Dr Ola Landgren Outlines High MRD Negativity Rates in Daratumumab Combinations

In the frontline setting, daratumumab added to backbone combination therapies has resulted in high rates of minimal residual disease (MRD) negativity, said Ola Landgren, MD, PhD, of the University of Miami and Sylvester Comprehensive Cancer Center.

In the frontline setting, daratumumab added to backbone combination therapies has resulted in high rates of minimal residual disease (MRD) negativity, said Ola Landgren, MD, PhD, professor of medicine and chief of the Myeloma Program at the University of Miami, and leader of the Experimental Therapeutics Program at Sylvester Comprehensive Cancer Center.

Transcript

What are the rates of minimal residual disease for a 4-drug combination with daratumumab compared with the 3-drug combinations without daratumumab?
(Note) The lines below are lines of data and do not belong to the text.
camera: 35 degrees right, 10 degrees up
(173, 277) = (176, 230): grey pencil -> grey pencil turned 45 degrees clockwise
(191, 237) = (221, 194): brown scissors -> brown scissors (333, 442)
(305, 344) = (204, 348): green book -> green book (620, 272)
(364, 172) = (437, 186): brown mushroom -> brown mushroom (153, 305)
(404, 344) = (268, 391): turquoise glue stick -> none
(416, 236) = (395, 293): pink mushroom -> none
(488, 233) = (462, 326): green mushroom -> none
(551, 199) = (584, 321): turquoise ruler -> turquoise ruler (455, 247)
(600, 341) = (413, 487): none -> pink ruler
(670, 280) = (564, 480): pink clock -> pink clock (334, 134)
The role of MRD detection in relation to daratumumab was initially published back in 2016. And this is in the relapse patients. This is from the POLLUX study showing 25% MRD negativity in 1 to 3 prior lines. Now with daratumumab coming up front, people were expecting to see higher rates of MRD when you add daratumumab to existing backbone [therapy].

The first study that was published came out in 2020 in the Blood journal, and this is from the randomized VRd [bortezomib, lenalidomide, and dexamethasone] plus daratumumab vs VRd. This is the GRIFFIN trial. Patients got 6 cycles of combination therapy and a bone marrow transplant. If it was with the daratumumab arm, patients could achieve MRD negativity at the rate of 51% in the intention-to-treat analysis. And for the VRd alone with a bone marrow transplant, this was 20% MRD negativity, also in the intention-to-treat analysis.
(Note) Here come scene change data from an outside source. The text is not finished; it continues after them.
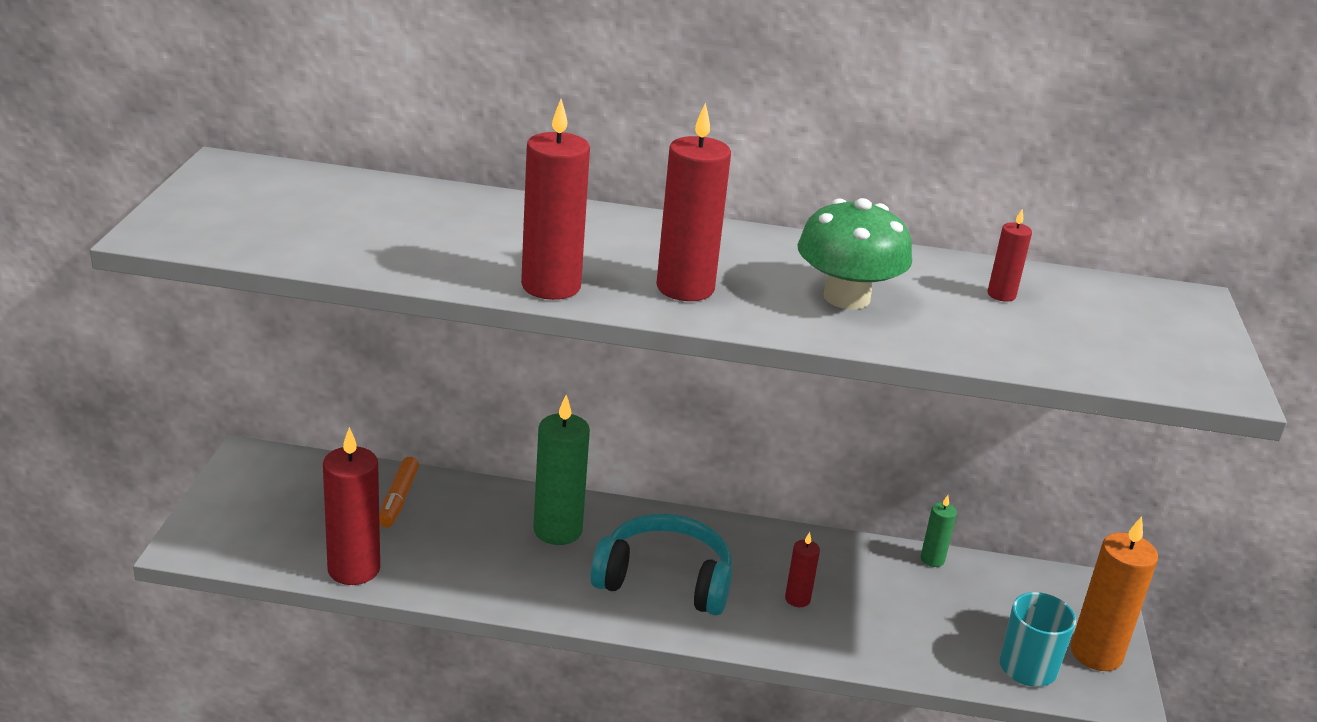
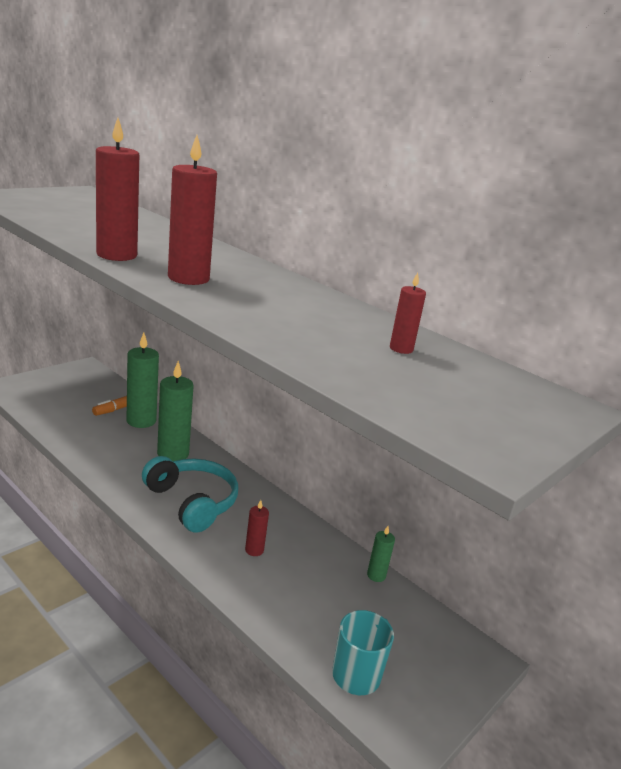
camera: 35 degrees right, 5 degrees down
(354, 569) = (54, 424): red candle -> none
(453, 504) = (141, 421): none -> green candle
(846, 297) = (280, 313): green mushroom -> none
(1096, 654) = (425, 699): orange candle -> none

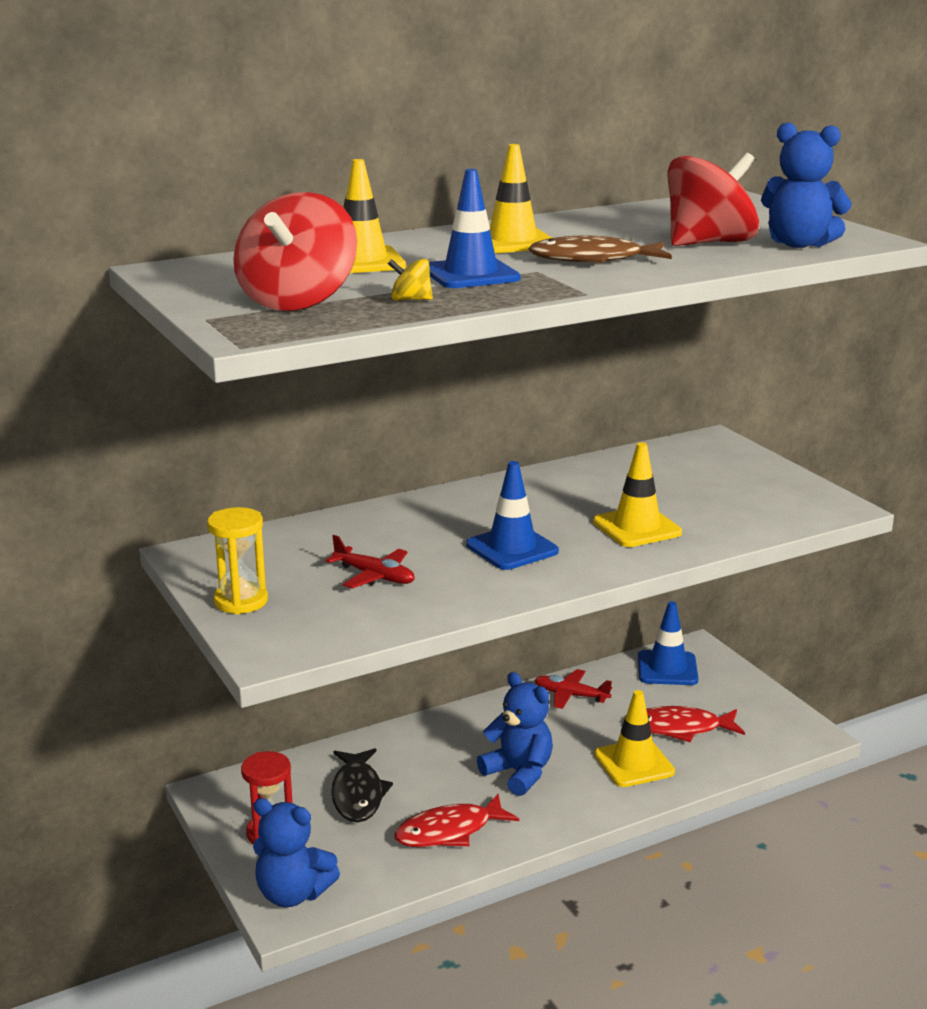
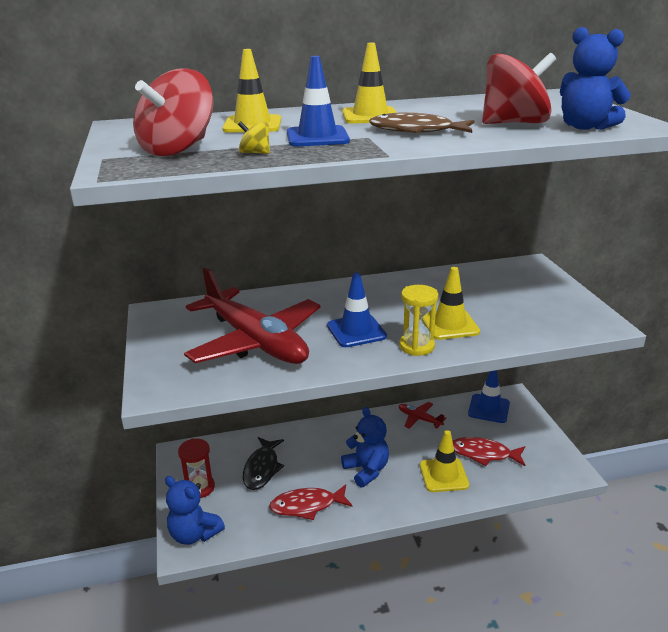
camera: 15 degrees right, 5 degrees up
(241, 601) = (162, 350): yellow hourglass -> yellow hourglass (416, 346)
(374, 576) = (256, 341): red plane -> red plane, size x2.44

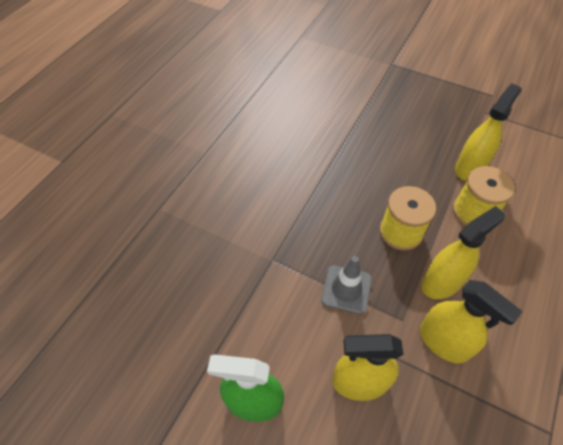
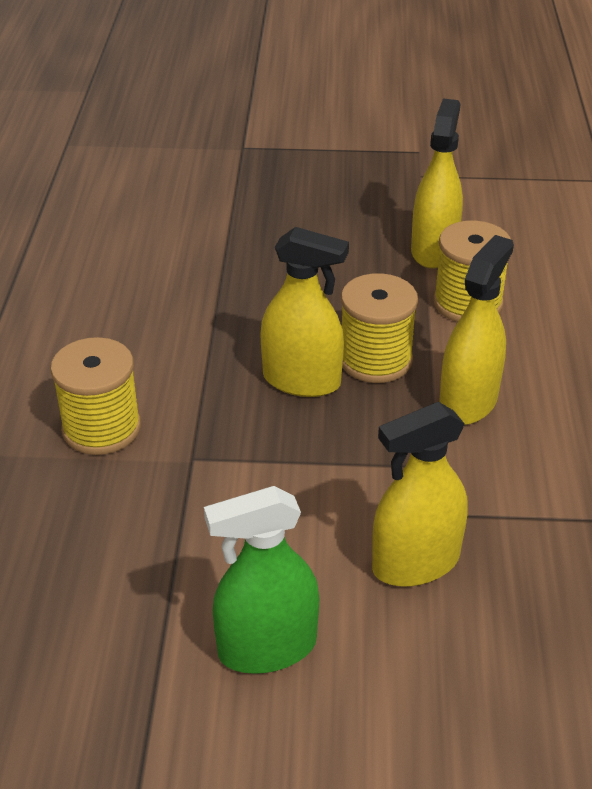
camera: 25 degrees left, 15 degrees down
(236, 222) = (101, 428): none -> yellow spool
(346, 289) = (332, 457): grey traffic cone -> none
(443, 342) = (508, 472): yellow spray bottle -> yellow spray bottle (301, 380)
We published daratumumab added to carfilzomib, lenalidomide, and dexamethasone, the KRd regimen—weekly KRd. That came out very recently in the JAMA Oncology journal. We showed 8 cycles of weekly KRd with daratumumab was found in 71% of patients, they were MRD negative, and this is without bone marrow transplants.

I think we will continue to see very high rates of MRD negativity with daratumumab added to various combinations.